Траурихлиген приблизился к съёжившемуся Константину и поднял левую руку, в которой сжимал стек. Сенцов зажмурился: ожидал сокрушительного удара по лицу. Однако Траурихлиген не собирался его бить. Он только упёр стек в грудь Сенцова и заговорил дьявольским полушёпотом:

— Ты получишь то, что заслужил, Сенцов! Сейчас, ты повиснешь на колу и будешь ещё три дня охать, пока сдохнешь! — он шипел, как змей, а Сенцов всё ниже и ниже опускал голову, устремил пустой от безысходности взгляд туда, в сырую землю, куда уходит всё, что жило…

— Смотри в глаза, трусливый пёс! — взорвался Траурихлиген, недовольный тем, что Сенцов глазеет вниз, и поднял подбородок Константина рукоятью стека.

Сенцов вздёрнул нос кверху, потому что ему больше ничего не оставалось, и встретился глазами с глазами Траурихлигена. В них ничего не было, кроме сверхчеловеческой злобы, от чего Сенцов невольно попятился назад. Траурихлиген уже один раз умер и воскрес, что-то в нём изменилось, но далеко не в лучшую сторону — он стал настоящим чудовищем. За спиною Траурихлигена два солдата притащили из близкого подлеска высокое молодое деревце, отрезали ему все ветки и аккуратненько заостряли верхушку, подготавливая для Константина погибельный кол. Константин невольно сделал ещё два маленьких шажка назад, и упёрся поясницей в дуло автомата.

От страха Сенцов немного тронулся умом, он даже не заметил, как малодушно разрыдался и залепетал:

— Не надо, пожалуйста, не убивай меня, я не хочу умирать… Я… исправлю… я… я…

— Да, исправишь! — прошипел в ответ Траурихлиген, глядя Сенцову прямо в глаза. — Я уверен. Только тогда исправишь, когда сдохнешь!

Всё, на этом разговор Траурихлигена с Сенцовым закончился.

— Тащите его! — распорядился Траурихлиген и отошёл в сторонку, чтобы не замарать свой чёрный кожаный плащ кровью Константина.

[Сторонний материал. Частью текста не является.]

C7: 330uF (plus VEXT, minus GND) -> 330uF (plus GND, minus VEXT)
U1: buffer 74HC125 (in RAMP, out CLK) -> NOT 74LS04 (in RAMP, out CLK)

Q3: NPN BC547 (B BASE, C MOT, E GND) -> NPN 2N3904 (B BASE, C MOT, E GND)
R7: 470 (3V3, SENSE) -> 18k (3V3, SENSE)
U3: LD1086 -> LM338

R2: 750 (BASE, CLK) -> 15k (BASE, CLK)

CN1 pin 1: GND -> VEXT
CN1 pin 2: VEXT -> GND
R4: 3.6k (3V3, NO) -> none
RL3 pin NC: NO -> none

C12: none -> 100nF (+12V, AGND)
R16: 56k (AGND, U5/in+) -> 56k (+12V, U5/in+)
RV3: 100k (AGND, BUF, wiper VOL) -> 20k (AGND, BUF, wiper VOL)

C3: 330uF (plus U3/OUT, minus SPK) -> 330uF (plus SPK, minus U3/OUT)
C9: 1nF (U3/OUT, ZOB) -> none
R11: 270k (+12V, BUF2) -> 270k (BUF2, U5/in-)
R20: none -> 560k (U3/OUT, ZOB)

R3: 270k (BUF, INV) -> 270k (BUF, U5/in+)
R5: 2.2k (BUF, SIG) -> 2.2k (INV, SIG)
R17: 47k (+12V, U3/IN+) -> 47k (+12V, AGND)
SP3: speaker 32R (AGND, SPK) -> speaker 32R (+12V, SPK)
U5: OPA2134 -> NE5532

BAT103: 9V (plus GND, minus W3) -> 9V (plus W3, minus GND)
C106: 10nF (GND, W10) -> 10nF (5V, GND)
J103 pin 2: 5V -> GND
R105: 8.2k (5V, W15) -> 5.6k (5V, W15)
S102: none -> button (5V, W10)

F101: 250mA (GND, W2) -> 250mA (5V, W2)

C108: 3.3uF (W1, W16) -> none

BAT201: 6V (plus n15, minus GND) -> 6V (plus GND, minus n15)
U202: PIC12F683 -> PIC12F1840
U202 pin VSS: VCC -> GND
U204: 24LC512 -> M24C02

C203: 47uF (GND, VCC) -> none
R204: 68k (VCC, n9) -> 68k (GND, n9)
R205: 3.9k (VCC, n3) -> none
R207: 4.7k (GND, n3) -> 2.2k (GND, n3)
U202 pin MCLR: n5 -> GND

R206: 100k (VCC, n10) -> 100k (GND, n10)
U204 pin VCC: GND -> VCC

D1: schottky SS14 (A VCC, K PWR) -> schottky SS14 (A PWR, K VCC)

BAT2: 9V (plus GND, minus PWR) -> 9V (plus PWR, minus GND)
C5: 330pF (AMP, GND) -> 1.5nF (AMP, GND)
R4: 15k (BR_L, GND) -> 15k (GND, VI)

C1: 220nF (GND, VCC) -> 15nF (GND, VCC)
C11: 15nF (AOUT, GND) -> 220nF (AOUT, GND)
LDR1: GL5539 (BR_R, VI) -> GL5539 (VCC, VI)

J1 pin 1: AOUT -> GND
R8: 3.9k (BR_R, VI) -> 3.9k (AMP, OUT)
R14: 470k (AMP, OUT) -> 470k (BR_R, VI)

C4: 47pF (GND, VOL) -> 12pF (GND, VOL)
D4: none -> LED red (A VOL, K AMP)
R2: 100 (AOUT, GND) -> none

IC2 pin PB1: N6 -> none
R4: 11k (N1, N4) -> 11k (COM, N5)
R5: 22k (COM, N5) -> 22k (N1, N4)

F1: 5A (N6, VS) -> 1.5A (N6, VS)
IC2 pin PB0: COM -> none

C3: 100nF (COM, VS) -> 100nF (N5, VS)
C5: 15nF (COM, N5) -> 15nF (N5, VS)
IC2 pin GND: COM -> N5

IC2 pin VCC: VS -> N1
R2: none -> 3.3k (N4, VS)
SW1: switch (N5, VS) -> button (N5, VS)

Трусоватый Шульц попятился и споткнулся о корень, выронив зонт.

— Подобрал! — рыкнул на него Траурихлиген, уперев руки в бока. — Или отправишься вслед за Сенцовым!

— Аааа… — проблеял побелевший Шульц и нырнул вниз, подбирая зонтик.

Кол уже был готов. Солдаты схватили Константина под локотки и потащили прямо туда, к нему, чтобы казнить. «Три дня будешь охать…» — прошипел ему проклятый фашист, и Сенцов дрожал всем телом, подозревая, что смерть его будет ужасной.

— Прощай, турист! — крикнул Константину Траурихлиген и взял под козырёк своей эсэсовской фуражки. — Кол устроен так, что ты будешь о-о-очень медленно умирать. Тебе будет ужасно больно, ты будешь кричать, когда тебе разорвёт кишки! Тебя специально усадят так, что кол не заденет сердца — и даже когда тебя проткнёт насквозь, ты будешь ещё жив! А я буду стоять здесь, и смотреть, как ты умираешь, Сенцов!

Траурихлиген хохотал, как сумасшедший, а в ушах Константина гремели похоронные колокола. Он шёл туда, куда его толкали, видел перед собой только свой кол и чувствовал, как горят его щёки и как леденеют его пальцы. Дьявольский взгляд Траурихлигена сверлил обречённую спину Сенцова, и Сенцов едва переставлял отяжелевшие ноги и проклинал всё на свете. И как это он только согласился на эту афёру с заменой??? Он пророчески знал, что не продержится в этом страшном времени и умрёт…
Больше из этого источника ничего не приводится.